Doch immer war es auch Provokation. Die macht berühmt, die fördert ein Talent in einer Gesellschaft, die sich so wahnsinnig gern von medialen Aufregern unterhalten lässt. Und wenn er nun schon lange keine Blechtrommel mehr schreiben kann, und wenn inzwischen nicht einmal mehr ein Hauch von jenem fernen Geniestreich durch „Was gesagt werden muss“ weht, so will er wenigstens mit politisch anstößigen Äußerungen Aufmerksamkeit erregen. Sein sogenanntes Gedicht kündet also vom fortschreitenden literarischen wie politischen Niveauverlust bei begreiflicherweise gleichzeitig gesteigerter Geltungssucht. Wir werden nicht mehr unterhalten. Dafür soll am Grassschen Wesen die Welt genesen.

Vergleichbare Vorhaben sind hierzulande schon früher gescheitert. Der einst große Dichter wird kaum erfolgreicher sein. Nicht nur, weil er Ursache und Wirkung verwechselt, weil er das rundum bedrohte Israel mit seiner zweifellos kritikwürdigen Regierung pauschal als völkervernichtenden Aggressor verteufelt, den mörderischen Iraner Ahmadineschad hingegen als Maulhelden verharmlost. Hinzu kommt, dass sich Günter Grass als einsamen Mahner in einer Sache preist, die von vielen anderen schon lange vor ihm kritisiert worden ist - nicht zuletzt aufs Allerheftigste in Israel selbst. Doch all diese Fehler könnte man ihm durchgehen lassen. Solche Selbstherrlichkeiten unter alten Männern sind normal. Soll er die späte und vielleicht letzte Vielbeachtung doch genießen. Wenn da nur nicht der Beifall wäre, der – bei aller Kritik von Politikern und Kommentatoren – aus dem Volk jetzt aufrauscht.
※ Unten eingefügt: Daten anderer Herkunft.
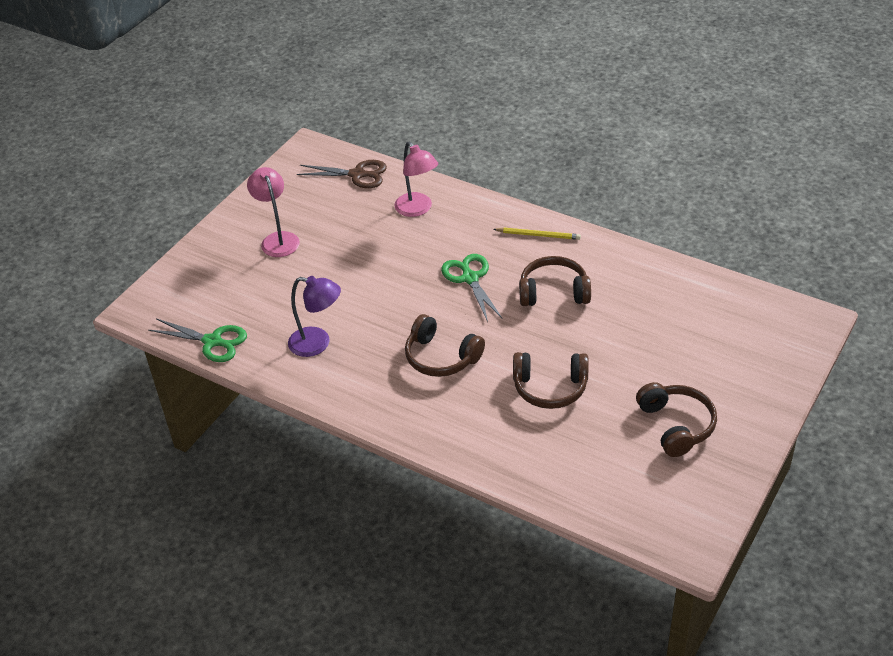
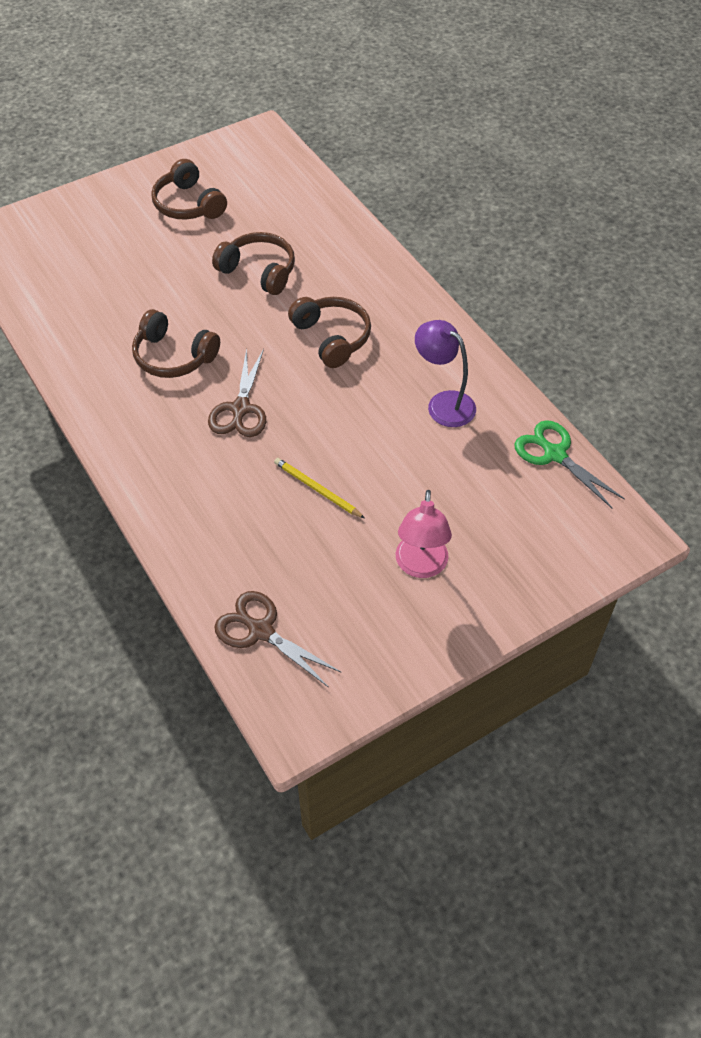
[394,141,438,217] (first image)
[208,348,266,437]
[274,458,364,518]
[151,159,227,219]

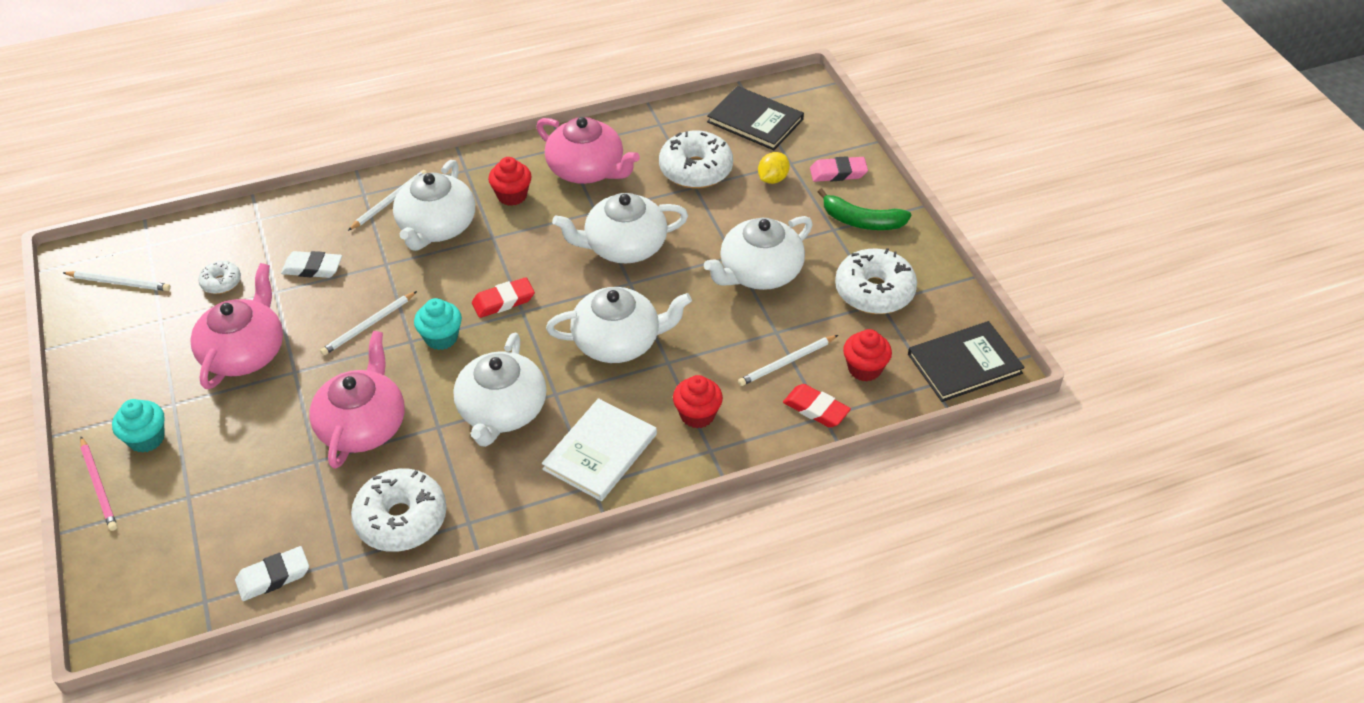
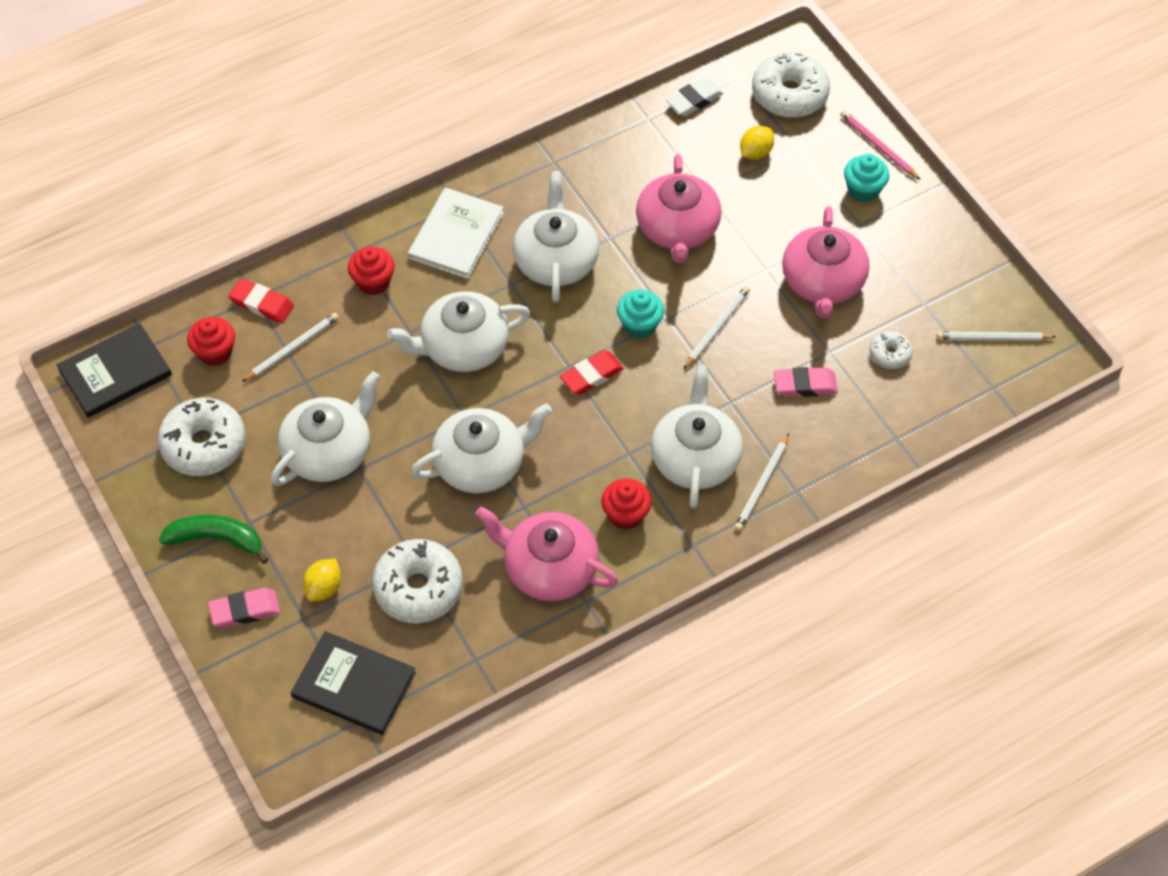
[774,367,838,397]
[752,52,830,118]
[740,126,774,160]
Den Israelis kann das egal sein

Einer Umfrage der Financial Times Deutschland zufolge hält mehr als die Hälfte unserer Landsleute die aberwitzigen Thesen im Grass-Gedicht für richtig. Das ist kein Wunder, wenn man sich an den Bericht einer Expertenkommission der Bundesregierung erinnert, der jüngst jeden fünften Deutschen als latent antisemitisch eingestuft hat. Die massenhafte Zustimmung für unseren hoch geschätzten Preisträger, gewiss ohne dass er selbst ein Antisemit ist, schöpft aber aus diesem Reservoir. Ah, endlich sagt einer, noch dazu so ein Weltberühmter, was man sich doch längst gedacht, jedoch niemals selbst zu sagen getraut hat: Israel, eine Atommacht, die „den ohnehin brüchigen Weltfrieden“ gefährdet, Israel, ein Land welches „das zum organisierten Jubel gelenkte iranische Volk auslöschen könnte“. Da atmen hier doch viele erleichtert durch, da sind wir in Deutschland glatt rehabilitiert, da sieht man, dass die Juden auch nicht besser sind als es die Nazis einmal waren – Kriegstreiber und Völkermörder. Gelobt sei Grass.

Und wenn wir nun so viele beieinander sehen, eine hübsche Mehrheit gar, die sich hinter dem lieben Nobelpreiswahrsager versammelt, dann sind darunter nicht nur die alten und neuen Nazis zu finden. Die Linken, die ihren Antisemitismus antiisraelisch verkleiden, gesellen sich begeistert dazu. Rückwärts gewandte, nationalistische Selbstentlaster und gutmenschenhafte Weltverbesserer Hand in Hand gegen den Staat der Juden. Das hat der große Günter – bewusst oder unbewusst - mit seinem Gedicht getan. Den Israelis kann das ziemlich egal sein. Sie haben andere Sorgen. Uns Deutsche aber taucht dieser Applaus wieder einmal in ein schillerndes Licht.